Así, la previsión que la Ley de Contratos del Sector Público vigente (Ley 9/2017, de 8 de noviembre) recoge en su artículo 270, de obligación de restablecimiento del equilibrio económico-financiero del contrato, es descartada también en los informes de la Abogacía del Estado. No va a poder invocarse, ni como consecuencia de la pandemia en sí, ni por las consecuencias que los contratistas hayan debido asumir, aunque se deriven de las medidas adoptadas para luchar contra ella.
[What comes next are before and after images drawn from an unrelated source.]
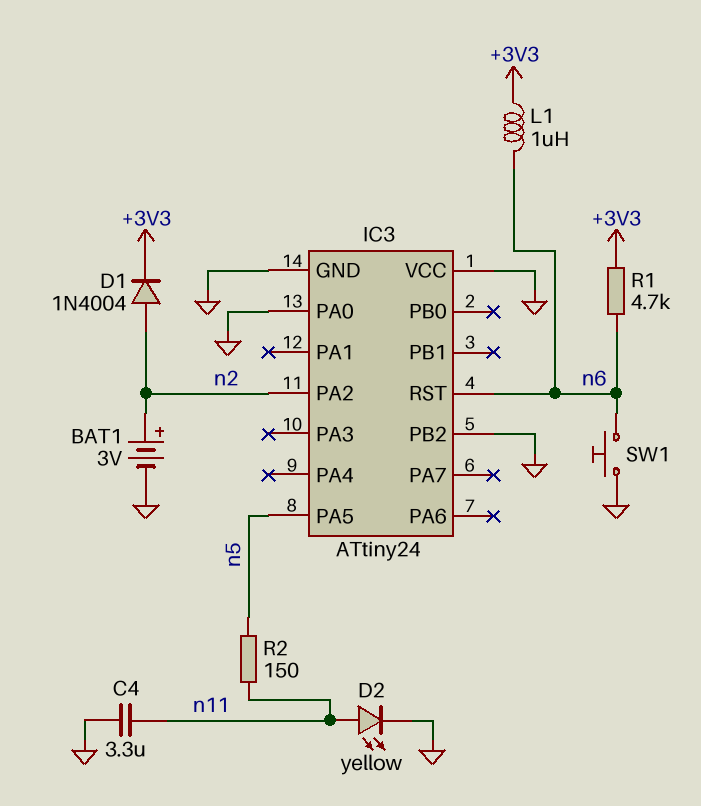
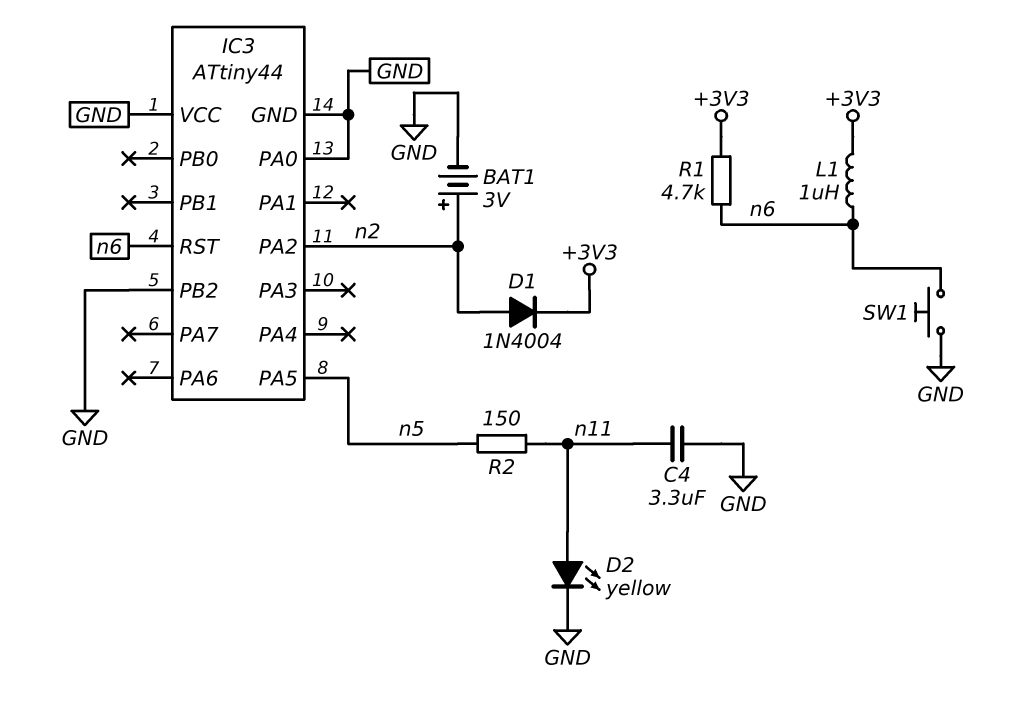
IC3: ATtiny24 -> ATtiny44

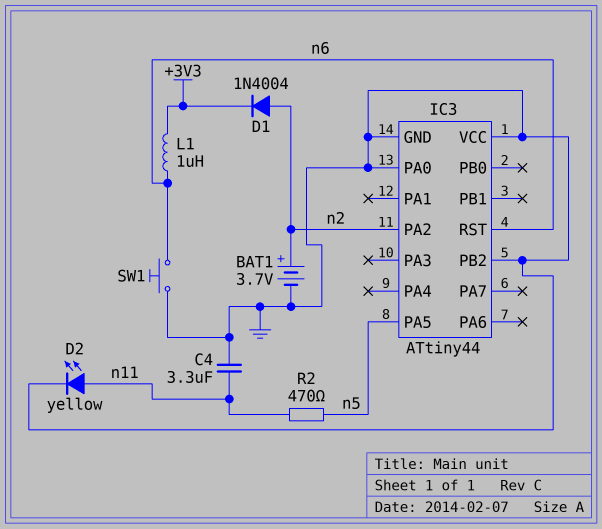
BAT1: 3V (plus n2, minus GND) -> 3.7V (plus n2, minus GND)
R1: 4.7k (+3V3, n6) -> none
R2: 150 (n5, n11) -> 470 (n5, n11)

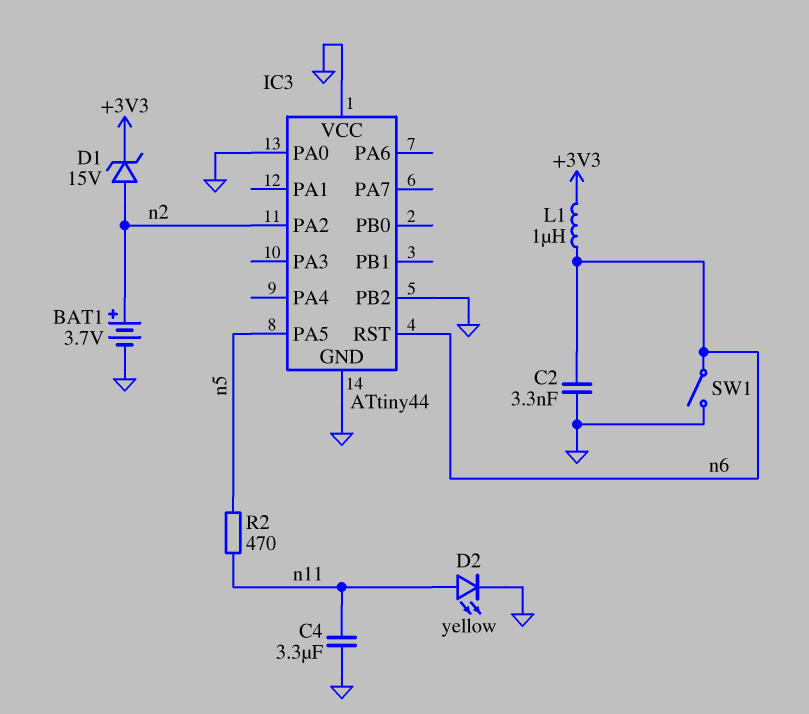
C2: none -> 3.3nF (GND, n6)
D1: diode 1N4004 (A n2, K +3V3) -> zener 15V (A n2, K +3V3)
SW1: button (GND, n6) -> switch (GND, n6)

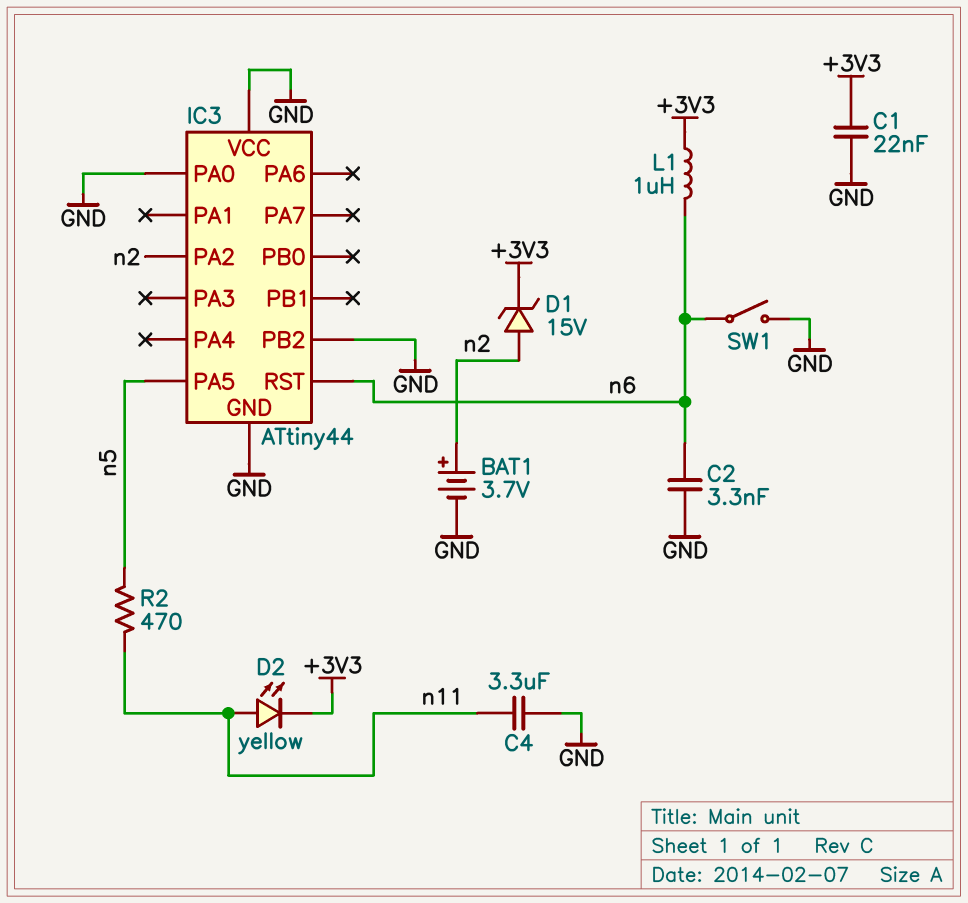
C1: none -> 22nF (+3V3, GND)
D2: LED yellow (A n11, K GND) -> LED yellow (A n11, K +3V3)

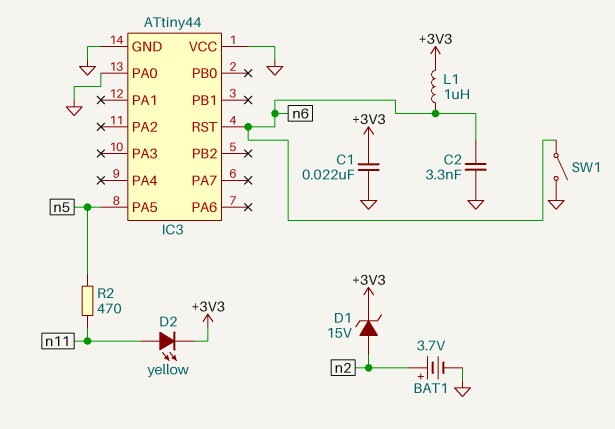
C4: 3.3uF (GND, n11) -> none
IC3 pin PA2: n2 -> none
IC3 pin PB2: GND -> none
Hemos de decir que la fundamentación de esta postura es simple, ya que de limita a señalar que el art. 34 del RDL 8/2020 excluye cualquiera de ambas sea considerada caso de fuerza mayor. Ello nos colocaría, igualmente, solo en el ámbito de los contratos de concesión a que aplica el RDL 8/2020; lo que significa la posibilidad de invocarla en todos los restantes contratos excluidos del mismo.
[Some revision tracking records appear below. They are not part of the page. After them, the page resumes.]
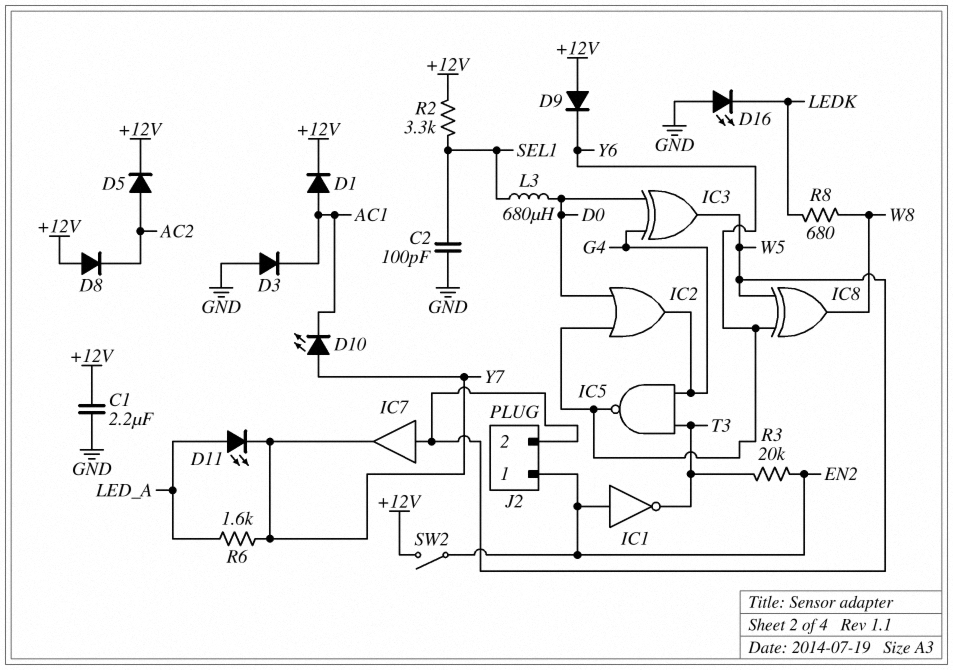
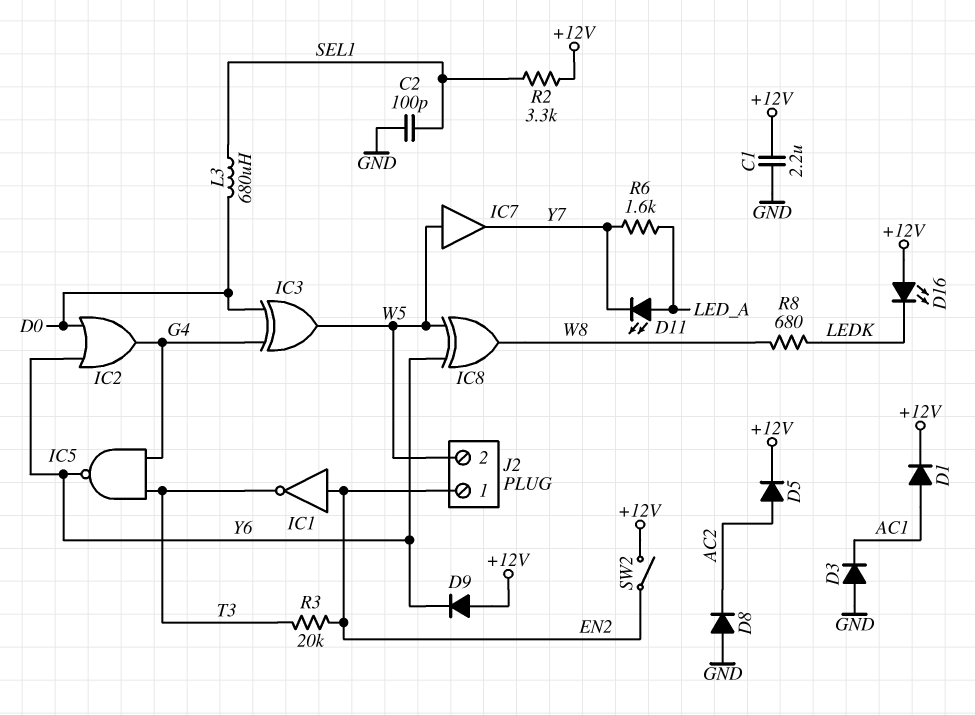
D8: diode (A +12V, K AC2) -> diode (A GND, K AC2)
D10: LED (A Y7, K AC1) -> none
D16: LED (A GND, K LEDK) -> LED (A +12V, K LEDK)

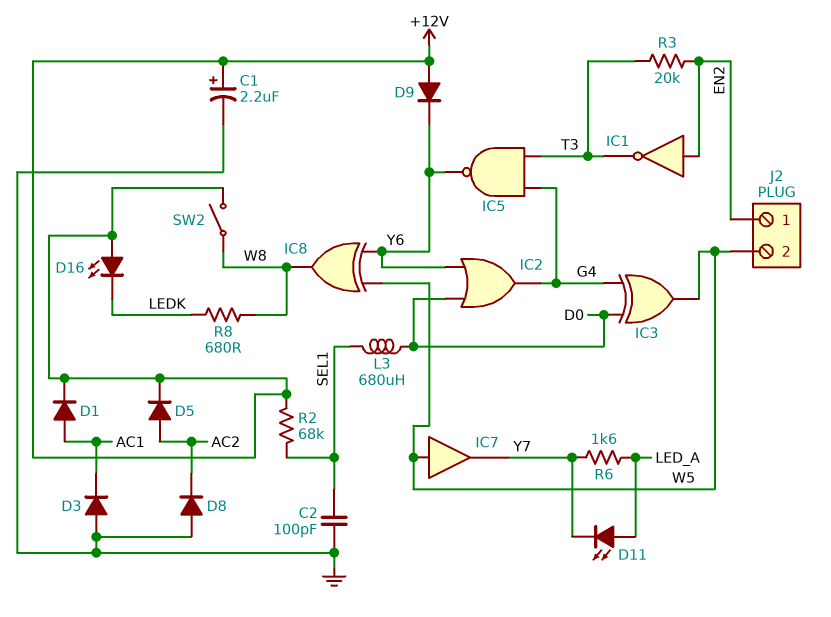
C1: 2.2uF (+12V, GND) -> 2.2uF (plus +12V, minus GND)
R2: 3.3k (+12V, SEL1) -> 68k (+12V, SEL1)
SW2: switch (+12V, EN2) -> switch (+12V, W8)

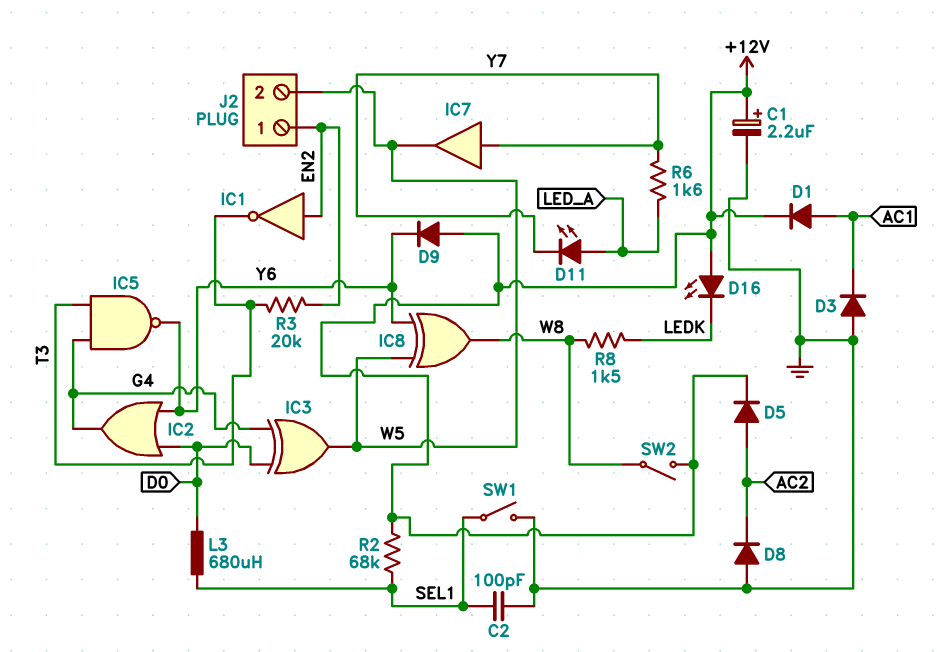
IC7: buffer (in W5, out Y7) -> buffer (in Y7, out W5)
R8: 680 (LEDK, W8) -> 1.5k (LEDK, W8)
SW1: none -> switch (GND, SEL1)

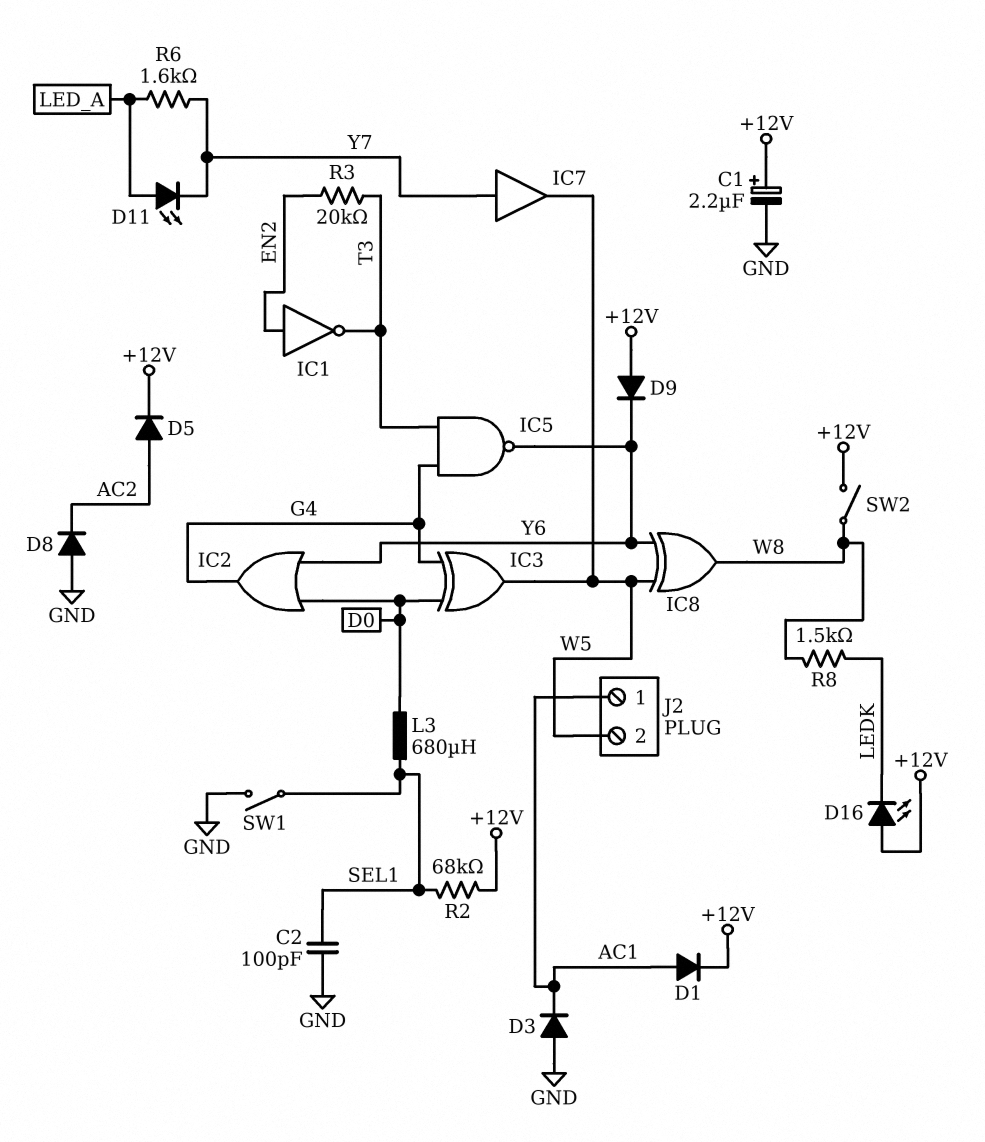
J2 pin 1: EN2 -> AC1

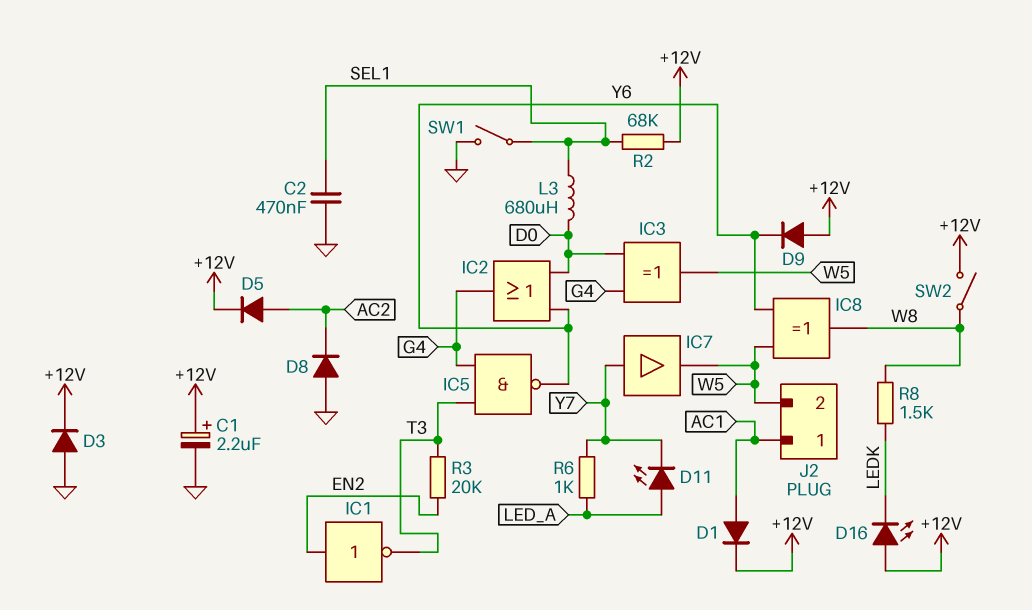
C2: 100pF (GND, SEL1) -> 470nF (GND, SEL1)
D3: diode (A GND, K AC1) -> diode (A GND, K +12V)
R6: 1.6k (LED_A, Y7) -> 1k (LED_A, Y7)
No obstante, cabe la posibilidad de que se pretenda que la inexistencia de fuerza mayor se convierta en criterio interpretativo, o al menos, que la Administración lo intente. En este sentido, hizo, en el día de ayer, 4 de mayo, declaraciones el Ministro de Transportes, Movilidad y Agenda Urbana. Contra esta postura, la obviedad de que, con el Código Civil y las distintas normas de contratación en la mano, sí nos encontramos ante un supuesto de fuerza mayor: una catástrofe sanitaria como la que vivimos es un acontecimiento inevitable, imprevisible, y de gravísimo impacto en ciudadanos y empresas. De hecho, en el RDL 15/2020 llega a calificarse como tal a determinados efectos laborales.

Respecto al segundo informe, de referencia R.D.O. 394/2020, de 2 de abril, abunda en las tres premisas que se han señalado, contenidas en el anterior,

Primera.- Aplicación preferente del RDL 8/2020 mientras dure el estado de alarma.

Segunda.- el derecho a reequilibrio solo nacerá cuando el órgano de contratación aprecie (previa instancia del contratista) la imposibilidad de ejecución del contrato, debiendo entenderse como tal la inviabilidad absoluta; la advertencia, en lo que a autopistas de peaje o a autovías de primera generación, de que la reducción del número de vehículos que hacen uso de la infraestructura no da derecho al reequilibrio económico de la concesión (extrapolable a otro tipo de infraestructuras)

Tercera.- la reducción de vehículos, con la consiguiente caída de ingresos, por drástica que sea, tampoco sería equiparable a fuerza mayor, cincunstancia imprevisible, ni factum principis. Y ello, por dos razones: la exclusión en el art. 34 del RDL 8/2020, de que la situación de hecho generada por el COVID-19 sea considerada a efectos de la contratación pública, como un caso de fuerza mayor, y el intento de impedir

La dureza de las conclusiones anteriores de la Abogacía del Estado, coincidentes con las de los servicios jurídicos del Ministerio de Transportes, Movilidad y Agenda Urbana, nos lleva, necesariamente, a destacar la necesidad de que los privilegios de la Administración concedente en materia de interpretación de los contratos públicos, recogida en el art. 190 de la Ley de Contratos del Sector Público, se realice de manera flexible. No deberíamos olvidar que la finalidad del paquete de medidas legislativas tiene por objeto la configuración de un escudo jurídico que permita defender el empleo y a las empresas.